The world's biggest energy company Exxon Mobil (XOM) is gearing up for the development work at the Julia oil field in the Gulf of Mexico. The work here is not going to be easy, but Exxon has one of the best deep-water drilling records of all of the major oil firms. Just a day after Exxon's announcement, Royal Dutch Shell (RDS.A), undeterred by its previous setbacks in the Arctic and the Macondo oil spill disaster, also announced that it is going to drill a new well in the Gulf of Mexico and will go deeper than any other company has ever gone in that region. The search for good oil deposits have the majors taking on more risk to continue replacing reserves.
Although oil prices have dropped recently, there is a constant need to increase reserve replacement ratios in the industry. Companies are now looking to tap into their ultra-deep offshore resources that go into water depths of more than 4,500 feet which is followed by several thousand feet of drilling on the sea floor to the reservoir.
Exxon, along with its Norwegian partner Statoil (STO), will invest more than $4 billion on the field which was discovered about six years ago and is believed to hold reserves of 6 billion barrels. The two partners have an equal share in the field while Exxon is the operator. This is the same field for which Exxon was involved in a lawsuit with the U.S government in 2011. The latter moved to cancel Exxon's lease as the oil company has been delaying the development work. The case was later settled and Exxon is finally moving ahead with its plan for phased development at Julia.
Actual production in the first phase of 34,000 barrels of oil per day is expected to start in 2016. The life time of the field is estimated to be more than 40 years. The six wells which will be developed on the field have subsea tie-backs to another production facility located 15 miles away called Jack and St. Malo which is operated by Chevron (CVX).
Although the field will significantly strengthen Exxon and Statoil's position in the Gulf of Mexico, this is an ultra-deep water field where the resource is located 30,000 feet below the sea level. Development work here is certainly going to be "technically challenging" as stated by Exxon's official spokesperson, but then, there are few other companies out there that can do this better than Exxon Mobil. Last year, Exxon Neftegas Ltd drilled the world's deepest well in Russia's Far East on the Sakhalin shelf. The well is an astonishing 40,600 feet deep - 7.7 miles -- which makes it the world's longest extended reach well. Exxon undoubtedly has one of the best drilling technologies and has extensive experience of operating in Gulf of Mexico having drilled 36 wells. However, the deepest well which Exxon has in the Gulf of Mexico measures just 8,700 feet. So, this is a significantly different scale of operation than Exxon has engaged in in the Gulf to date.

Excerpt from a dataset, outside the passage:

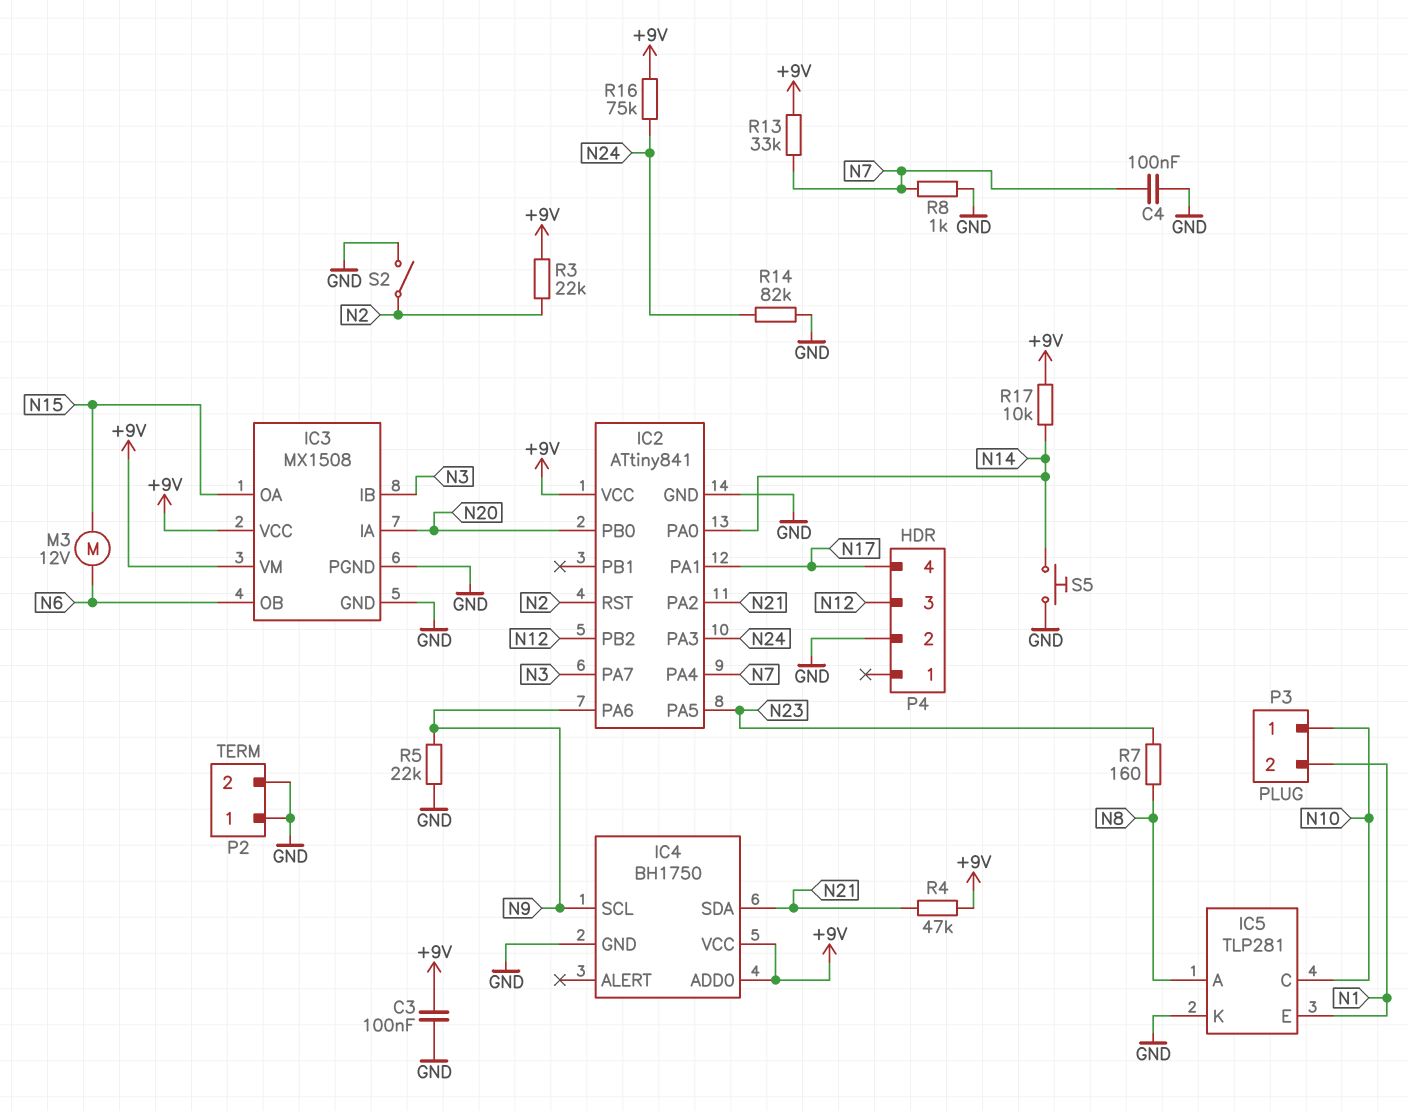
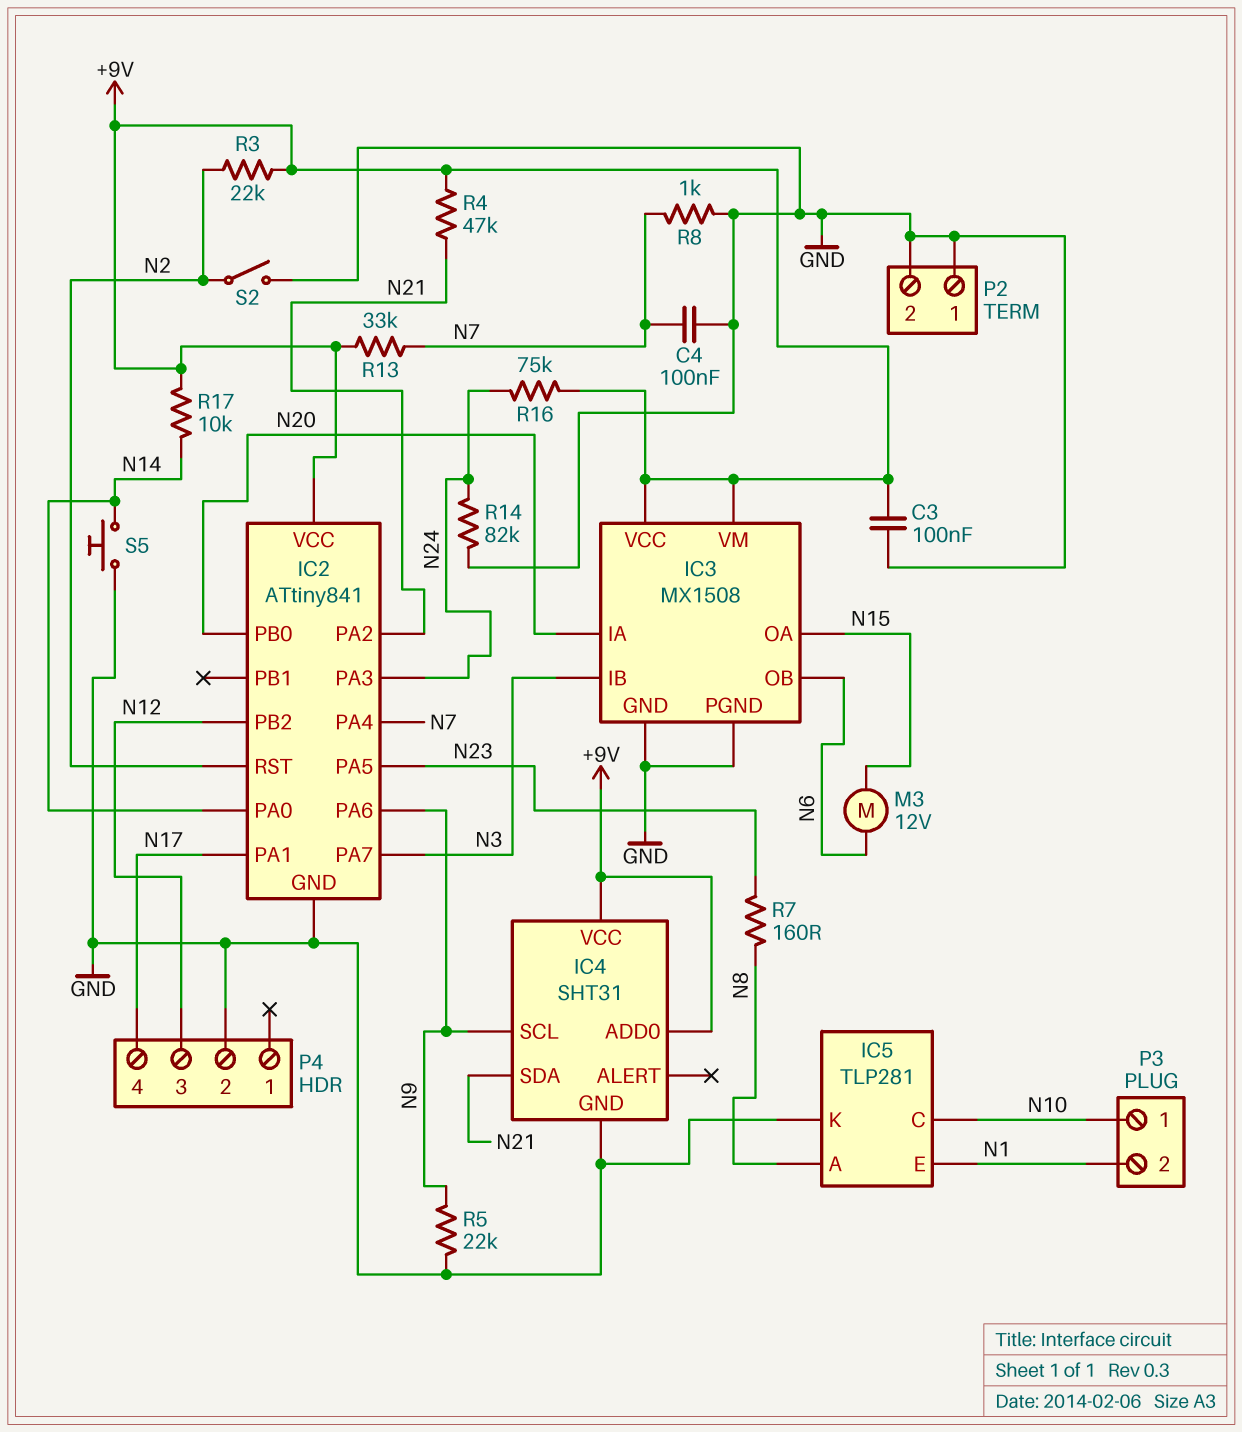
IC4: BH1750 -> SHT31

However, the deepest fully operational offshore project in the Gulf is on the Perdido platform which is operated by Shell. Perdido goes 8,000 feet, but after Exxon's announcement, Shell has also decided to start working on the nearby Stones field, which was discovered back in 2005. Both of these - Perdido and Stones - are located in the Gulf's promising and the most challenging Lower Tertiary trend. Promising because the region holds 15 billion barrels of oil but challenging because it is also the deepest area in the region. The Stones field is about 1,500 feet deeper than Perdido. Like Exxon, Shell's project will also involve phased development. Without giving any cost estimates, Shell has said that in the first phase, it will start producing up to 50,000 barrels per day starting in 2016 from the 2 billion barrels of reserves.
The politics of the region aside, I feel more confident about Shell's prospects than Exxon simply because Shell has already built a similar well in the nearby region. In the coming months, there are going to be further developments on ultra-deep water resources. The drilling at these places is expensive and risky, but according to data provided by IHS, an average ultra-deep exploration well is 11.5 times more effective than their onshore counterparts; hence all the more reason to invest in these resources. Moreover, a large percentage of new discoveries are in fact, ultra-deep. According to one estimate, nearly 50% of all the discoveries which happened in H1-2012 were located on waters at least 4,500 feet deep.
Exxon's RRR in 2012 was just 115% overall with 1.8 billion oil-barrel equivalents added. After years of building up its natural gas reserves while gas prices were cheap, Exxon is moving back to adding proportionately more crude oil to its reserves. Crude and other liquids rose 174% in 2012 and beginning work on Julia is a necessary part of that strategy. With U.S. natural gas prices back over $4 per million BTU and the ratio of cost per BTU between oil and natural gas returning to around 4:1 after reaching a high of 8.65:1, we should expect savvy energy majors to invest in assets counter-cyclically. We are bullish on oil and natural gas long-term due to projections of demand that will come from Southeast Asia and China over the next two decades and especially like Exxon-Mobil's moves to remove itself from unstable areas like Iraq and repurpose assets closer to the U.S.